# Outllook 2011 - Recuperer le dossier Sur mon ordi



## cazaux-moutou philippe (26 Octobre 2010)

Bonjour

j ai Outllook 2011, j ai importé mes mails de Postbox, ils sont dans Dossier sur mon ordi

Je voudrais les remettre sur Postbox

Comment faire ?

Merci


----------



## cazaux-moutou philippe (27 Octobre 2010)

Bonjour

en lisant tous les post et suivant certains liens (http://www.officeformachelp.com/outlook/database/), je ne trouve pas de réponse à mon pb, a savoir, comment récupérer tous mes messages qui sont dans le dossier sur Outlook 2011, car je voudrais pouvoir les remettre sur un autre soft

Trop de problèmes avec ce Outlook et de plus il est très lent
Outlook : pour lire mes 3 bals en imap il lui faut près de 1 minute
Postbox : 10 secondes

merci de l aide

---------- Nouveau message ajouté à 07h55 ---------- Le message précédent a été envoyé à 07h06 ----------

J ai trouvé un autre lien mais hélas en anglais et je ne comprends pas tout ce qui est dit

http://db.tidbits.com/article/11696?print_version=1


----------



## Aliboron (27 Octobre 2010)

cazaux-moutou philippe a dit:


> je ne trouve pas de réponse à mon pb, a savoir, comment récupérer tous mes messages qui sont dans le dossier sur Outlook 2011, car je voudrais pouvoir les remettre sur un autre soft


Pour ma part, je n'ai pas très bien compris quel est ton problème. Puisque ton compte est en IMAP, tu peux l'ouvrir avec n'importe quel logiciel. Sinon, tu peux le transformer en IMAP voire, si ce n'est pas possible (certains hébergeurs - mais ils sont devenus rares - ne proposent pas l'IMAP), tu peux faire glisser tes messages depuis leur dossier vers celui d'un compte en IMAP et tu te retrouves dans les données du problème précédent. Non ?
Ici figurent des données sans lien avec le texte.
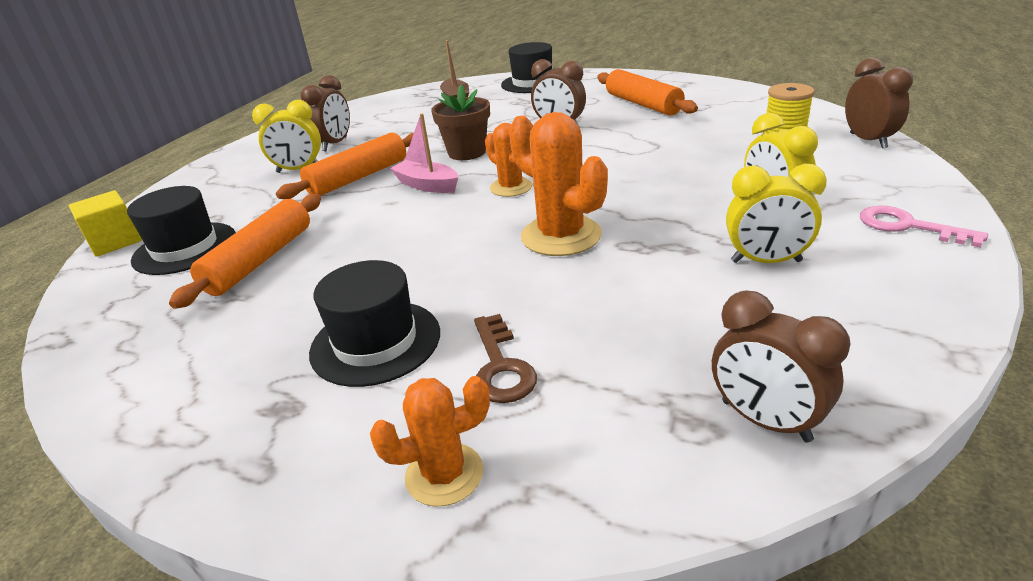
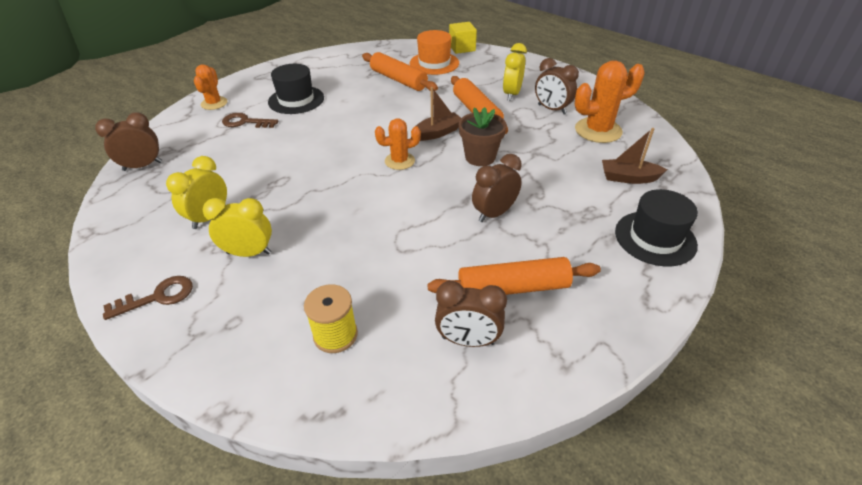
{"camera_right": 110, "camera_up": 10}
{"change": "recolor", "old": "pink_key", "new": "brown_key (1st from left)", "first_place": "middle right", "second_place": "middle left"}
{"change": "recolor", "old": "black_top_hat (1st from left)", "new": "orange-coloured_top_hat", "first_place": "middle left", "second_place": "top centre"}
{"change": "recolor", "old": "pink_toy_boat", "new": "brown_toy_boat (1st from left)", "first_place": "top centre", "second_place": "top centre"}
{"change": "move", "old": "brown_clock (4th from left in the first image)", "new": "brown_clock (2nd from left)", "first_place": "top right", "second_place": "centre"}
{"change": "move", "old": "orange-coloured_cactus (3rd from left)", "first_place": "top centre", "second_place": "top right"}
De plus, s'il s'agit de messages que tu as importés depuis Postbox, tu dois toujours les avoir au moins sur une sauvegarde, par exemple via Time Machine (tu n'as tout de même pas tout supprimé avant d'être sûr ?)


----------



## cazaux-moutou philippe (27 Octobre 2010)
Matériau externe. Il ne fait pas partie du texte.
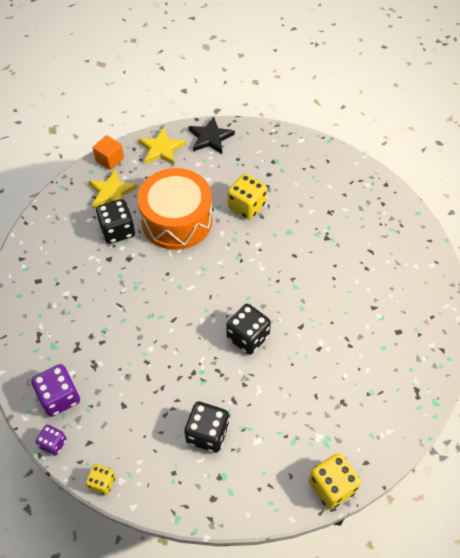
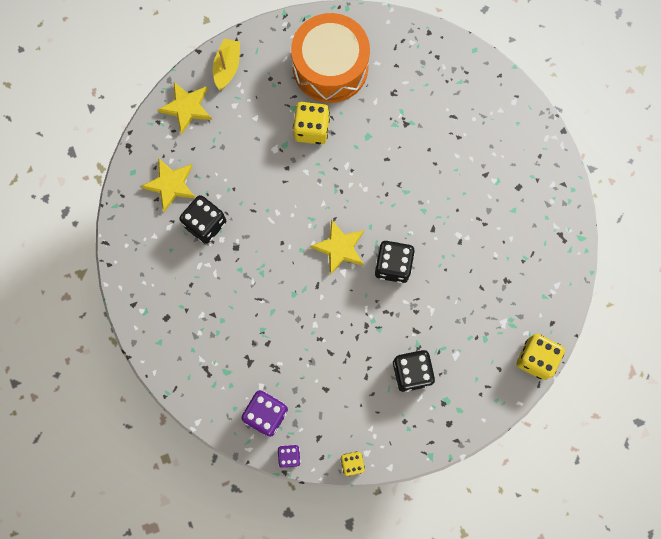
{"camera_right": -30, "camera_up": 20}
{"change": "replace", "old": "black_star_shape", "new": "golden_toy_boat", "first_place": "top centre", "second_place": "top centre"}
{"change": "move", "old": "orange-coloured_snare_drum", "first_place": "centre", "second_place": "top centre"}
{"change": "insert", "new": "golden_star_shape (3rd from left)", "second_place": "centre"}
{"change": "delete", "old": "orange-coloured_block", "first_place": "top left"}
> tu peux faire glisser tes messages depuis leur dossier vers celui d'un compte en IMAP



Je croyais aussi.

En fait ce ne sont pas mes mails qui sont dans des dossiers IMAP, mais dans mon dossier local
que j avais justement pu importer dans Outlook , dans Mail, j ai pu les faire glisser dans le dossier imap, mais avec Outlook 2011, je n arrive pas a faire glisser le contenu de mon dossier local vers un dossier Imap

En fait je voudrais récupérer tout le contenu de mon rep Test (voir image) car dedans j y ai pres de 500 mails que je dois garder, et hélas, je ne les ai pas ailleurs


----------



## Aliboron (27 Octobre 2010)

cazaux-moutou philippe a dit:


> avec Outlook 2011, je n arrive pas a faire glisser le contenu de mon dossier local vers un dossier Imap


Est-ce que tu as essayé de glisser les messages ou le dossier "Test" ?


----------



## cazaux-moutou philippe (27 Octobre 2010)

j ai essaye de faire les 2


----------



## Aliboron (27 Octobre 2010)

Je viens de refaire le test, je n'ai aucun problème pour faire glisser des messages depuis un boîte "Sur mon ordinateur" vers un compte IMAP. Bien entendu, ça en fait des copies, les originaux restent en place. Mais ça fonctionne sans problème (comme cela fonctionnait dans Entourage et dans d'autres logiciels).


----------



## cazaux-moutou philippe (28 Octobre 2010)

Merci de ton aide mais en faisant comme ca, rien a faire

J ai réussi en copiant les messages répertoire par répertoire dans un un rep du mac, ça crée des fichiers eml, puis après je peux les importer dans postbox, mais quelle galère

donc pour le moment on abandonne outlook pour postbox

Merci à tous


----------